The views expressed are those of the author and do not necessarily reflect the views of ASPA as an organization.

By Bill Brantley
August 4, 2015

Peter Drucker observed that “culture eats strategy for breakfast” when explaining why organizational strategies fail or succeed. I was thinking of this quote when I read the 2015 study of digital businesses by MIT’s Sloan Management Review and Deloitte. Nearly 4,800 business executives, managers and analysts from 129 countries and 27 industries were surveyed about the challenges of using digital and social technologies in their organizations. The title of the 2015 research report captures the major finding of the study: “Strategy, Not Technology, Drives Digital Transformation.” The authors make good points about how to build an effective digital strategy to move an organization toward digital maturity.

change_ahead - Brantley

Digital maturity for an organization is defined as “where digital has transformed processes, talent engagement and business models.” The authors did not find an organization that is fully digital-mature, but they did find a small percentage of organizations that achieved a high level of digital maturity. All of the highly mature digital organizations had a “clear and coherent” digital strategy.

However, I think that the authors underemphasize the vital role of culture in supporting digital strategy. There are several valuable observations on how culture enabled successful digital strategy that apply to government agencies. In the next five sections, I will describe how the major findings of the report can support agency efforts to achieve digital maturity.

Focus on transforming the business and not the technology

Technology is necessary but not sufficient to becoming a digitally mature organization. As the authors found, digitally immature organizations focused too much on individual technologies and thus had purely operational strategies. The digitally mature organizations focused their strategy on transforming their business using digital technologies. It has been my experience that organizations often buy a software application without fully considering how it will aid in the transformation. The organization is attracted to the features of the software and then try to shape the transformation around the features. Very little attention is given to the cultural implications of technology-driven transformation.

Employee skill development is key to realizing the strategy

As the study authors found, a vital skill is the ability to understand how digital technologies will transform the business. This skill is important at all levels of the organization. Digitally mature organizations provide more training to help employees develop the necessary skills while most digitally immature organizations lack this training. Much of the resistance to change stems from people who do not feel that they are capable of performing successfully in the newly-transformed organization. Providing skill training will help employees better accept the digital transformation.

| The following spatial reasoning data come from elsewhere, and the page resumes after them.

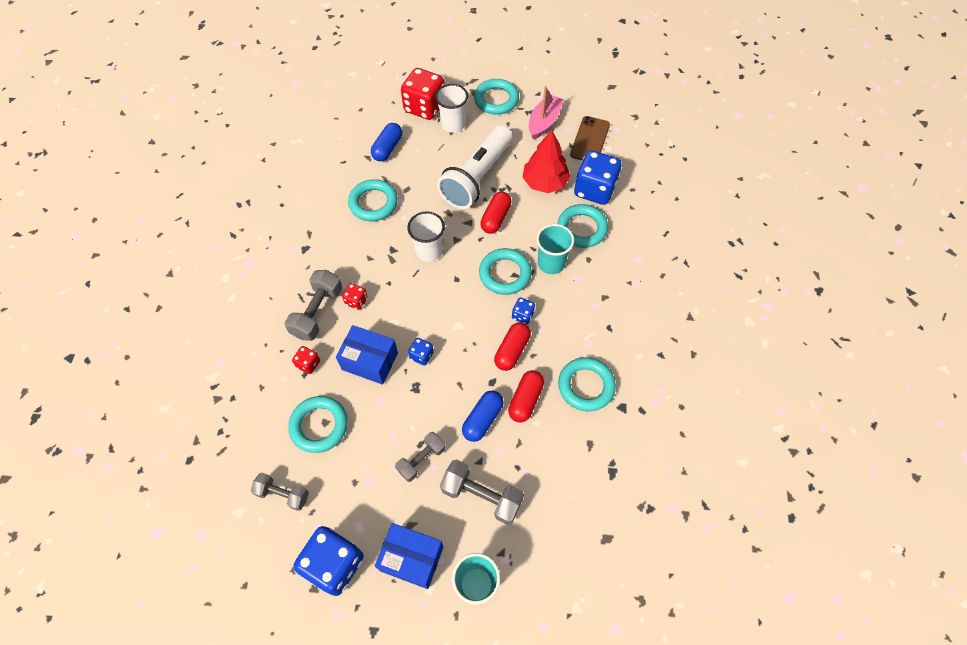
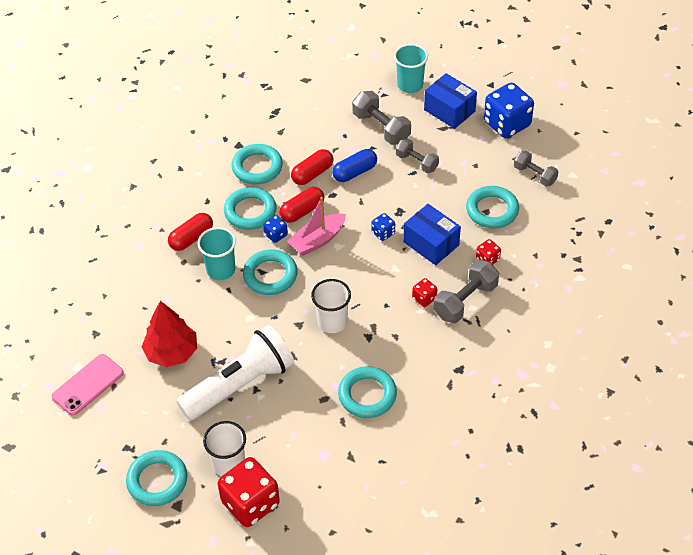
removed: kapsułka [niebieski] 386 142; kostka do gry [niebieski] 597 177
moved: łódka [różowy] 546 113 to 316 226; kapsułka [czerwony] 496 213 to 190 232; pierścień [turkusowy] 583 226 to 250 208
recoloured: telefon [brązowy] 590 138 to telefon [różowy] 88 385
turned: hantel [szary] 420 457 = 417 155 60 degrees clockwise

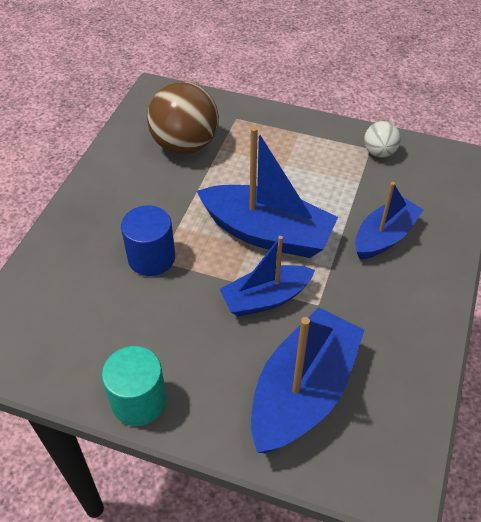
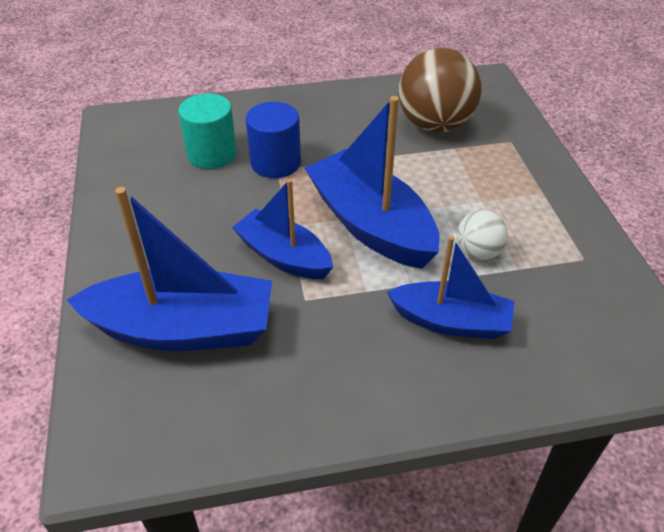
moved: piłka [biały] 382 139 to 482 235; walec [turkusowy] 134 386 to 207 131
turned: łódka [niebieski] 267 192 = 372 182 150 degrees clockwise

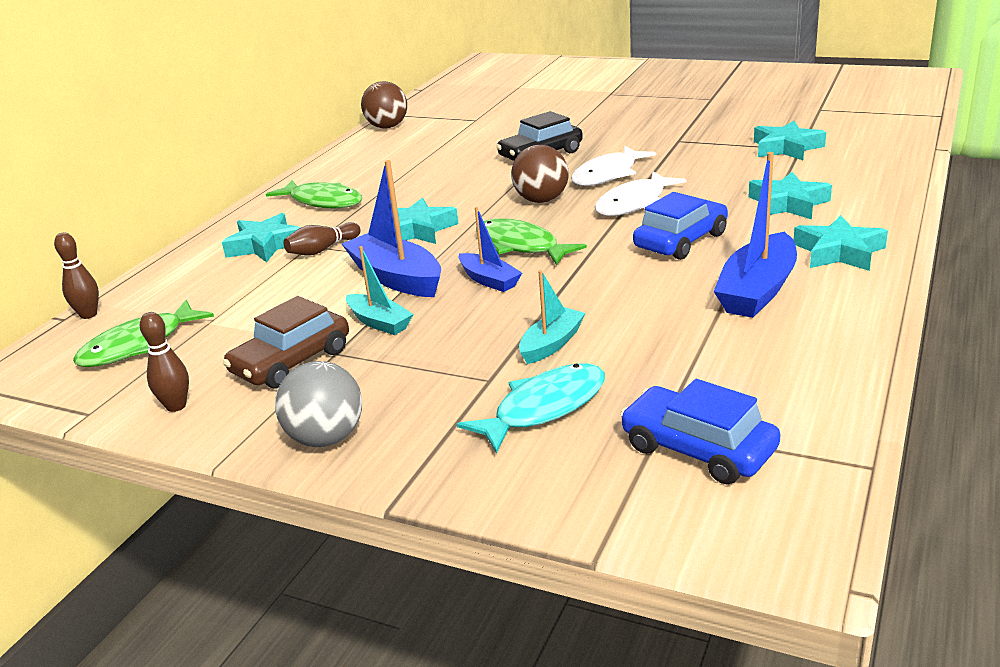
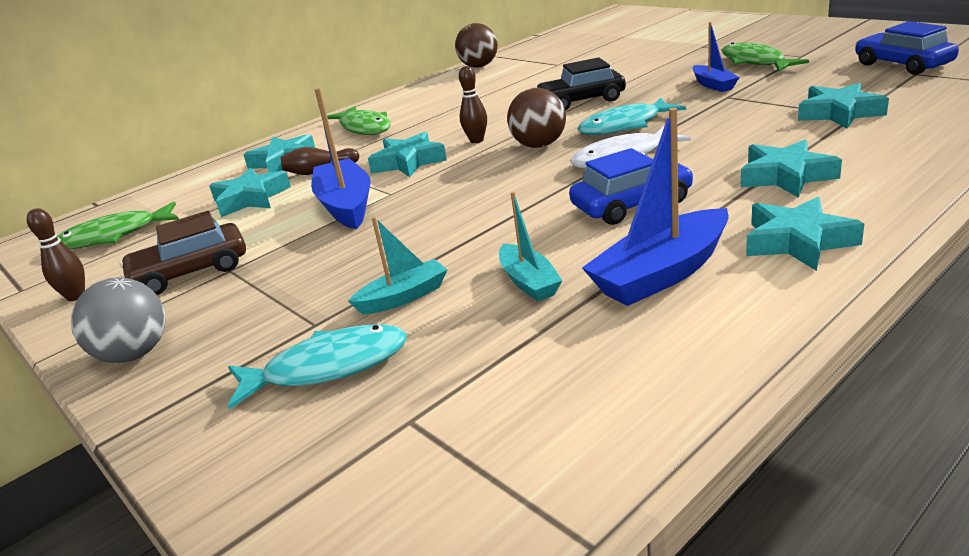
added: gwiazda [turkusowy] 250 192
moved: łódka [niebieski] 490 249 to 716 57; ryba [zielony] 531 241 to 765 57; kręgiel [brązowy] 76 275 to 473 104; łódka [turkusowy] 379 290 to 531 246; samochód [niebieski] 700 431 to 907 48
recoloured: ryba [biały] 613 166 to ryba [turkusowy] 631 116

Being a digital leader is the best way to attract and retain talent

This finding encompasses all generations. All generations, from baby boomers to millennials, want to work in digitally mature organizations. This makes sense as digitally immature organizations often frustrate employees with ineffective technology and confusing processes. Digitally mature organizations have a clearer sense of mission and use digital technology effectively to support the mission.

Risk taking is a cultural norm

This is a common finding in many of the studies examining innovative modern organizations. What is new in this study is the realization that “employees may be just as risk-averse as their managers and will need support to become bolder.” Several of the digitally matures companies use “gamification” to encourage employees to take risks and learn from their failures. This may be the most difficult cultural shift for government agencies to adopt, as learning from failure seems counter to employees being accountable to the agency mission (and efficiently managing public funds). Maybe encouraging experimentation and prototyping with immediate and rich feedback can make government risk taking more palatable than calling it “learning from failure.”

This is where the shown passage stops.